Failure to Protect Resident From Physical Abuse and to Report Incident
Penalty
Summary
The facility failed to protect a resident from physical abuse by another resident when one resident with a known history of antagonistic, verbally and physically aggressive behavior kicked another resident, causing a fall and subsequent pain. Multiple witnesses, including another resident and two CNAs, reported that while residents were lined up for a smoke break, the aggressor resident grabbed the victim resident’s leg in an attempt to make him fall and, when that failed, deliberately kicked the victim’s left leg or knee, causing him to fall onto his left hip. The victim resident consistently reported that the kick knocked him off his feet, that he landed on his left hip, and that he continued to experience left hip and buttock pain rated 5/10 with walking and lying on his back. A behavior note documented that the aggressor resident stood up from his wheelchair and kicked the victim resident in the leg for no reason, witnessed by residents and staff, and a subsequent nurse’s note documented the victim’s complaint of left hip pain and an order for a left hip and pelvis X-ray. Despite staff recognizing the event as physical abuse and a reportable incident under the facility’s Abuse and Retaliation Prevention and Reporting policy, the facility did not take required reporting and response actions. An LPN stated that the incident was reportable and notified the Administrator, and both the DON and ADON acknowledged that one resident kicking another constitutes physical abuse that should be reported to the state surveying agency and to the police.
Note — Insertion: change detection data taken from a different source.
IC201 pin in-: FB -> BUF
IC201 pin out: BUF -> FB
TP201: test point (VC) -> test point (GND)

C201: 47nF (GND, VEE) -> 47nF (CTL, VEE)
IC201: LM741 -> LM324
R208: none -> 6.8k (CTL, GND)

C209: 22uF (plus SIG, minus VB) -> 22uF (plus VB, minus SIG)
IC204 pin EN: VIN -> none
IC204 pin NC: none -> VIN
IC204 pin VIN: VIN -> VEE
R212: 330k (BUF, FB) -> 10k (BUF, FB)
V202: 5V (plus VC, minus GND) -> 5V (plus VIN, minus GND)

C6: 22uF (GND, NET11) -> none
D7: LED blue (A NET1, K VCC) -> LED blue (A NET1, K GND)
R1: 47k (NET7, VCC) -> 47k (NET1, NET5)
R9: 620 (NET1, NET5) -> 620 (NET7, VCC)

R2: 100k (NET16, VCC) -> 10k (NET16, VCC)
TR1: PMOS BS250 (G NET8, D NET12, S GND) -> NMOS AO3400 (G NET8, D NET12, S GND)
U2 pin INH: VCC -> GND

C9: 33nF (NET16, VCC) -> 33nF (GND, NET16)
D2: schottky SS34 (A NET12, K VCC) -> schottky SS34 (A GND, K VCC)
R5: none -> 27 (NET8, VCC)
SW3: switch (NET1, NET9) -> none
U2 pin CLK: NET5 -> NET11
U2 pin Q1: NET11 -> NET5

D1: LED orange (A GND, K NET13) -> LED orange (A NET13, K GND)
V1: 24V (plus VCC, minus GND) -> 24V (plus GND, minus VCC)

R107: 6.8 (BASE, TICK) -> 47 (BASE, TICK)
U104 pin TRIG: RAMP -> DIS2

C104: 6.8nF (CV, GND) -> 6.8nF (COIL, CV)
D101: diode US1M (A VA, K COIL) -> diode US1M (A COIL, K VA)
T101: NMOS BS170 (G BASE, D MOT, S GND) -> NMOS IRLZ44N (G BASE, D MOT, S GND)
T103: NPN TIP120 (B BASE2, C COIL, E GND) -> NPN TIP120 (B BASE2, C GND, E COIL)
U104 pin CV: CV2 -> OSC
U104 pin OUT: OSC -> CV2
However, the Administrator confirmed that the facility did not report the incident to the state surveying agency and that facility staff did not call the police or an ambulance for the victim resident, even though the victim repeatedly requested that the police and an ambulance be called. Instead, the aggressor resident independently called 911 for himself. The facility’s own policy defines physical abuse as willful infliction of injury, including kicking, and affirms residents’ right to be free from abuse, but these standards were not followed in this incident.